Mit 51 gegen 41 Stimmen beschloss das Kantonsparlament anfangs Juni, dass die Basler Regierung die Einführung eines Quittungssystems prüfen muss: Jeder Polizist, der eine Person kontrolliert, soll verpflichtet werden, dieser eine Quittung auszustellen, auf der unter anderem Dienstnummer und Anlass der Kontrolle zu vermerken wären.
Der Auftrag geht zurück auf einen Vorstoss von Tanja Soland. Die Präsidentin der Justiz-, Sicherheits- und Sportkommission war aktiv geworden, nachdem die Kantonspolizei erklärt hatte, dass Racial Profiling in Basel kein Problem sei. Soland sieht das anders: Als Strafrechtsverteidigerin wisse sie von Dunkelhäutigen, die viel öfter kontrolliert würden als andere. Die SP-Grossrätin lehnt sich an Forderungen aus dem Berner und Zürcher Stadtparlament an. Denn willkürliche und damit illegale Polizeikontrollen einzig aufgrund der Hautfarbe stehen schweizweit schon länger in der Kritik. Zahlen zur tatsächlichen Verbreitung gibt es allerdings kaum – auch, weil hierzulande dazu keine Gerichtspraxis und keine expliziten Verbote existieren.
Bürokratisch und unnötig
Nun schaltet sich auch der Bundesrat in die Diskussion ein.
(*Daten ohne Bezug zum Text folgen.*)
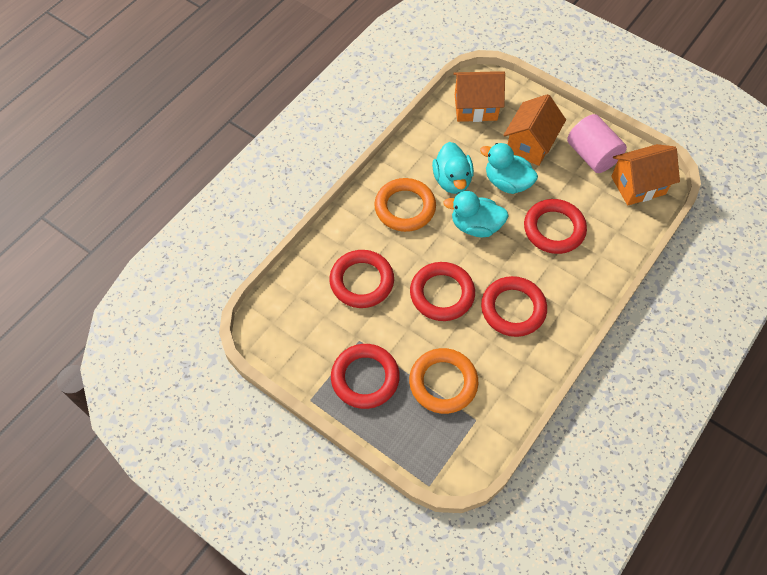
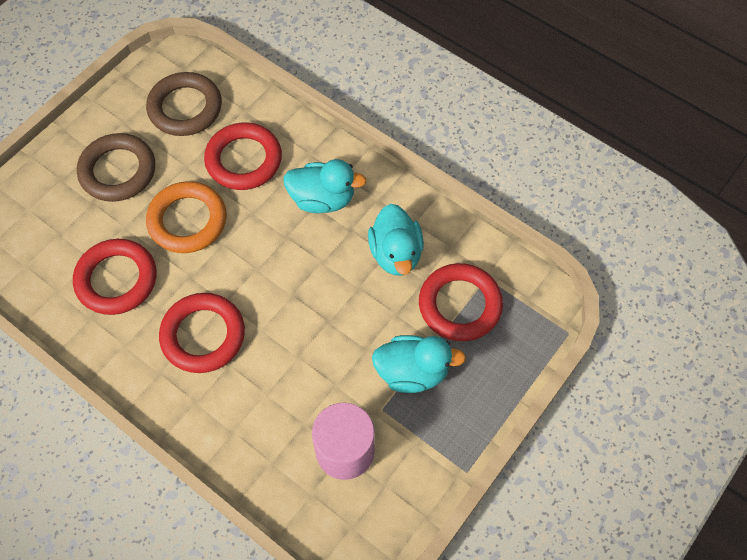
brown ring: 0 -> 2
orange house: 3 -> 0
orange ring: 2 -> 1
red ring: 5 -> 4

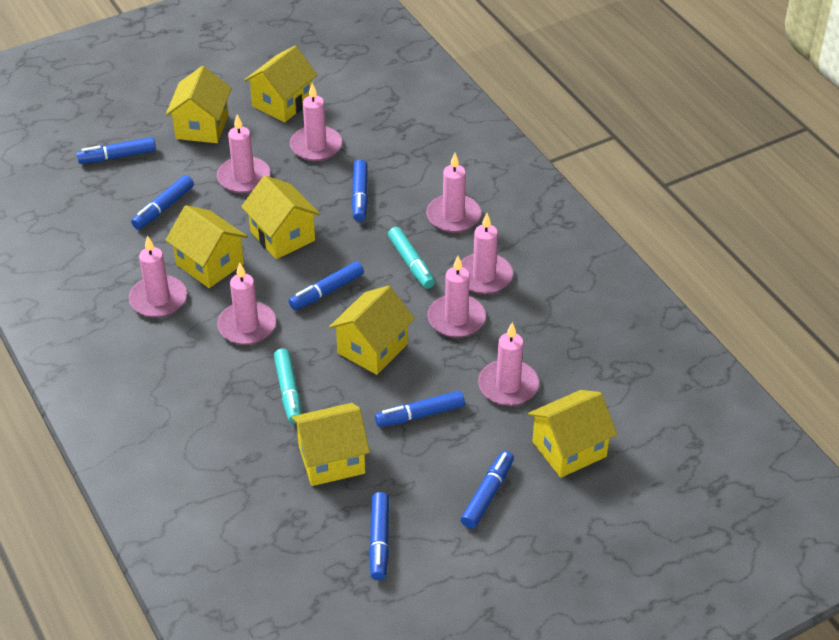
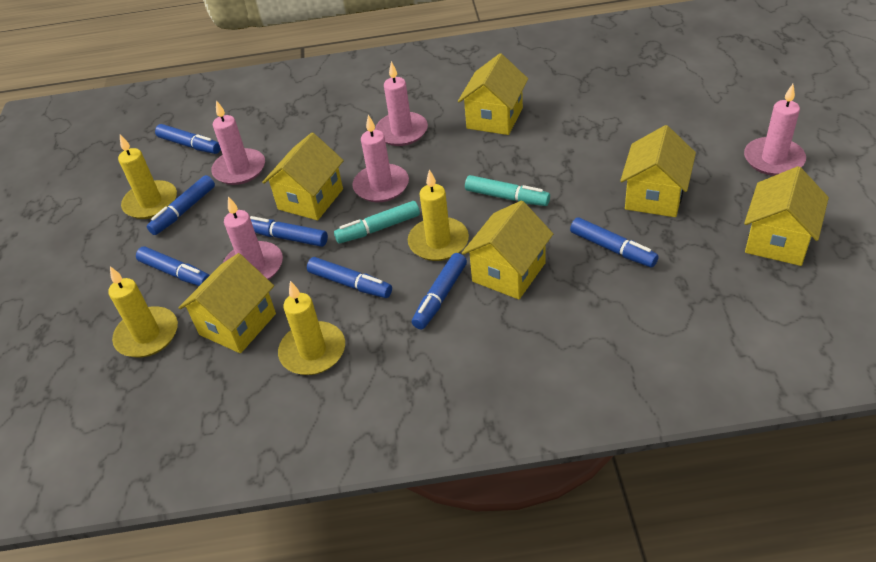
pink candle: 8 -> 5
yellow candle: 0 -> 4
yellow house: 7 -> 6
Er sei sich der Risiken von Racial Profiling durchaus bewusst. Gleichzeitig aber zeigt er sich überzeugt, dass die zuständigen Stellen ihre Verantwortung wahrnehmen und ihre Praxis laufend überprüfen. «Kontrollen des Grenzwachtkorps und der kantonalen Polizei erfolgen aufgrund von Fahndungen, Risikoanalysen und Erfahrungen von Mitarbeitenden», schreibt er in seiner Antwort auf einen Vorstoss der Basler Basta-Nationalrätin Sibel Arslan. «Persönliche Merkmale können einfliessen, dürfen aber nie die einzigen Kontrollkriterien sein.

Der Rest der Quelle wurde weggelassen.